United States District Court, D. Maryland, Southern Division

January 3, 2019

THE WASHINGTON POST, et al., Plaintiffs,
DAVID J. MCMANUS, JR., et al., Defendants.


          Paul W. Grimm, United States District Judge.

         In May 2018, as Americans were continuing to learn the details of a far-reaching Russian campaign to influence the 2016 U.S. presidential contest, the state of Maryland enacted a new law to combat foreign interference in its elections. The law, known as the Online Electioneering Transparency and Accountability Act (the "Act"), sought primarily to curb foreign nationals' exploitation of Facebook, Instagram, and other social media sites, but its reach was broader than that, extending to many established newspapers' websites. It requires social media sites and news sites alike to self-publish information about the political ads they run and to make records about those ads available for state inspection.

         The Act's passage into law spurred an immediate response from the Washington Post and other media outlets with an online presence in Maryland. The outlets (collectively, "Plaintiffs") brought this action in federal court to enjoin enforcement of the portions of the Act applying to online publishers, primarily (but not exclusively) arguing that the disclosure and record-keeping requirements codified at Md. Code Ann., Elec. Law § 13-405 violate their First Amendment rights of free speech and a free press. The issue before me at this stage of the proceedings is whether Plaintiffs are entitled to a preliminary injunction.[1]

         I conclude that Plaintiffs' First Amendment claim is likely to succeed on the merits. This conclusion stems from my determination that the Act's impositions on online publishers are subject to strict scrutiny and that they most likely would not withstand this form of judicial review. I further conclude that, even if I were to analyze the statute under the more forgiving standard of "exacting scrutiny," the Plaintiffs have shown they would likely prevail. As I am satisfied, as well, that Plaintiffs have met the other requirements for preliminary injunctive relief, their request to preliminarily enjoin enforcement of section 13-405, as applied to them, will be granted.

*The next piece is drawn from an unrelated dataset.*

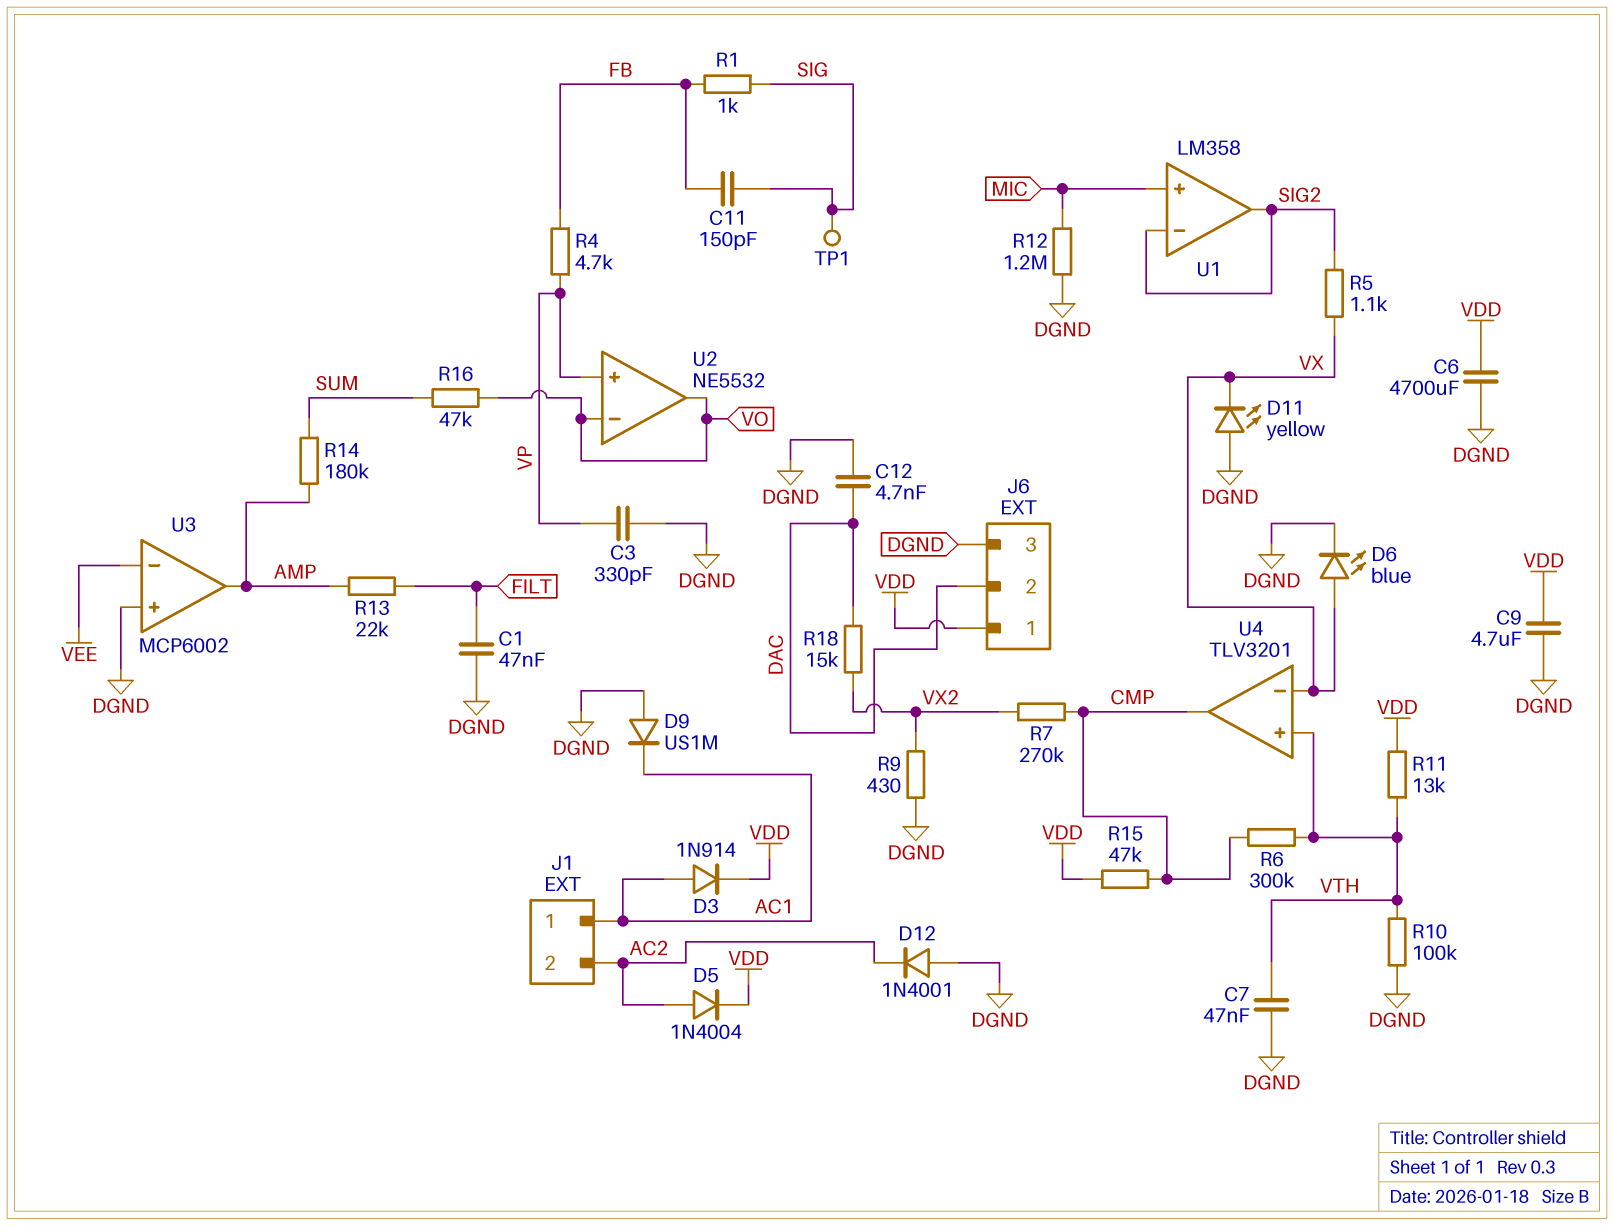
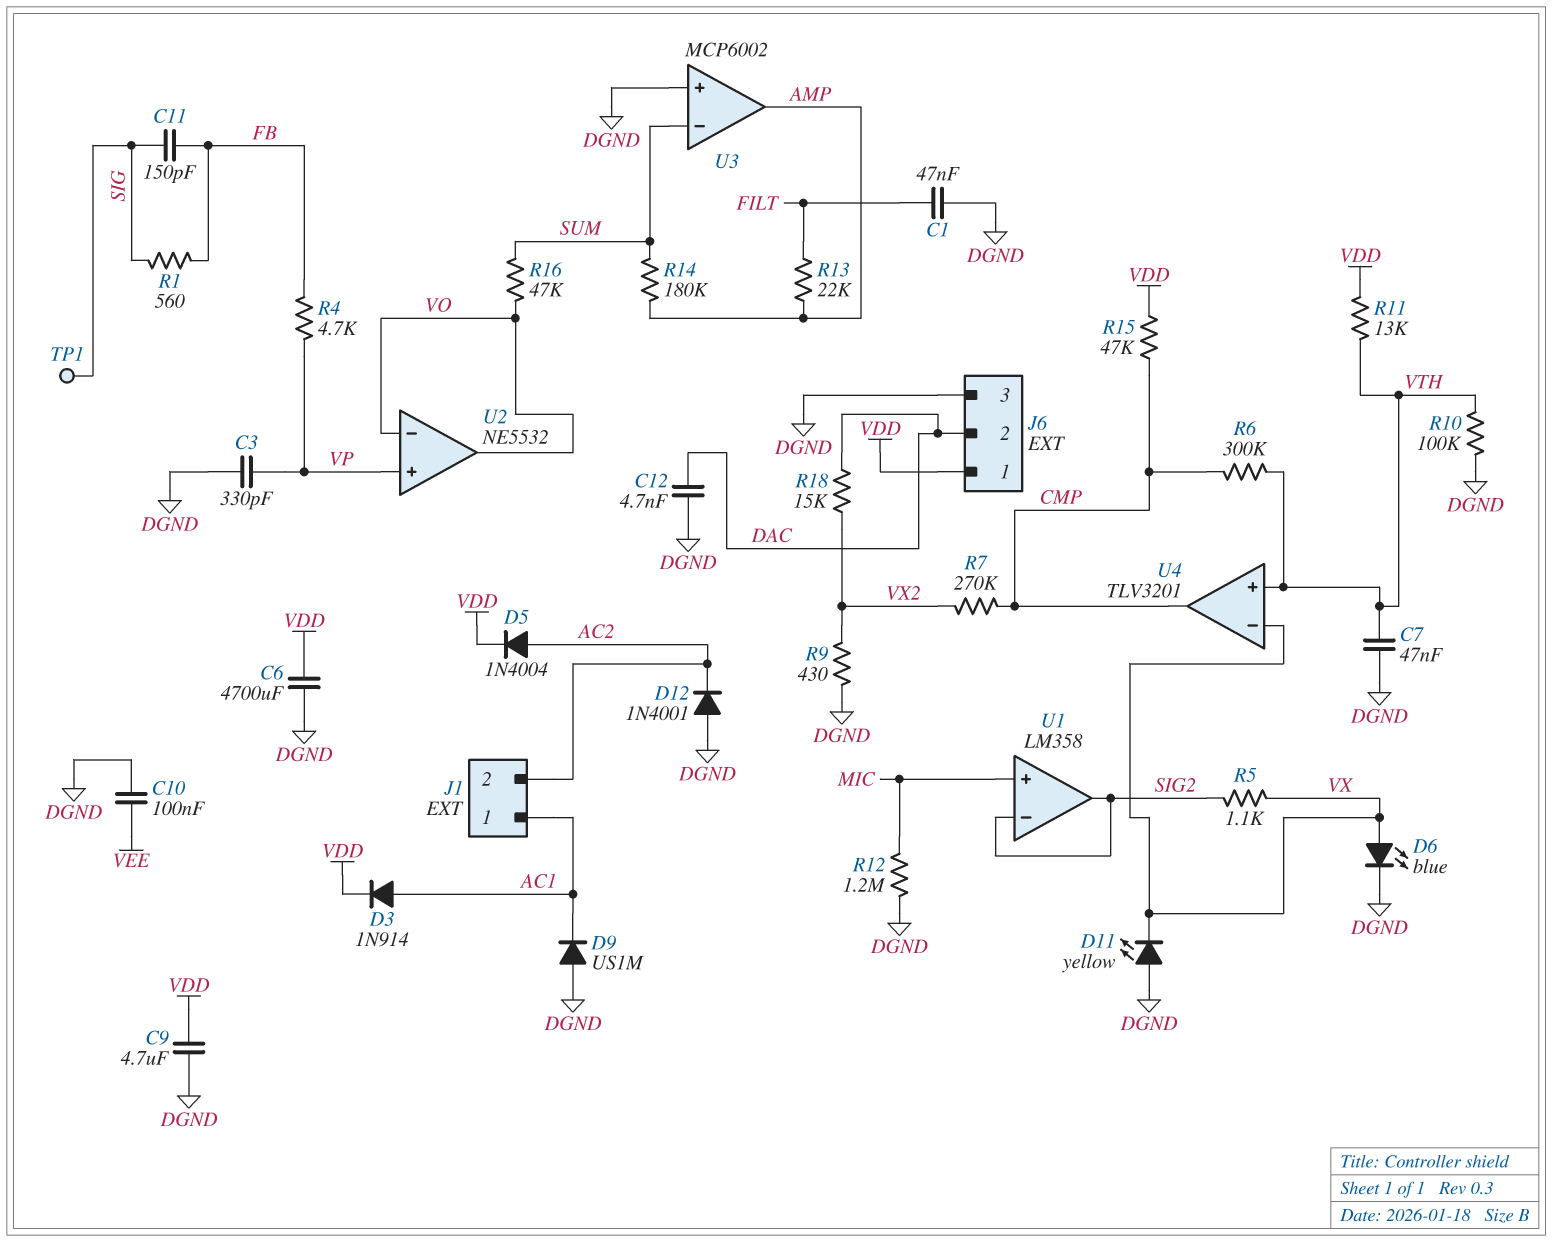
C10: none -> 100nF (DGND, VEE)
R1: 1k (FB, SIG) -> 560 (FB, SIG)
U3 pin in-: VEE -> SUM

         The Maryland statute is among a number of state responses[2] to revelations that Russia exploited social media in a campaign to sway public opinion in the United States ahead of the 2016 presidential election. The details of the Russian operation are still emerging; in fact, roughly one month after the hearing on Plaintiffs' motion for preliminary injunctive relief, the U.S. Senate Select Committee on Intelligence announced the release of two reports chronicling Russian efforts to sow discord in the United States. See Press Release, U.S. Senate Select Comm. on Intelligence, New Reports Shed Light on Internet Research Agency's Social Media Tactics (Dec. 17, 2018), E2%80%99s-social-media-tactics. While there is nothing in the Federal Rules of Evidence or the Rules of Civil Procedure that prevents me, at this stage of the proceedings, from considering the reports' findings or other facts that have been widely reported in the press, see G. G. ex rel. Grimm v. Gloucester Cty. Sch. Bd, 822 F.3d 709, 725-26 (4th Cir. 2016) (stating that courts may consider potentially inadmissible evidence when ruling on a motion for preliminary injunction), vacated and remanded on other grounds, 137 S.Ct. 1239 (2017) (mem.); Herb Reed Enters., LLC v. Fla. Entm't Mgmt., Inc., 736 F.3d 1239, 1250 n.5 (9th Cir. 2013), the narrow issue before me does not demand an exhaustive retelling of the story here. I will instead confine my review to a limited number of sources. These include a set of indictments the special counsel for the U.S. Department of Justice secured in February 2018 against Russian nationals suspected of attempting to meddle in the 2016 election. See Indictment, United States v. Internet Research Agency LLC, No. 18-cr-32-DLF (D.D.C. Feb. 16, 2018), ECF No. 1. Beyond that, I will look to the record in this case, which includes a handful of reports, affidavits, and declarations purporting to summarize the role that Russian subterfuge played in the 2016 national and Maryland elections.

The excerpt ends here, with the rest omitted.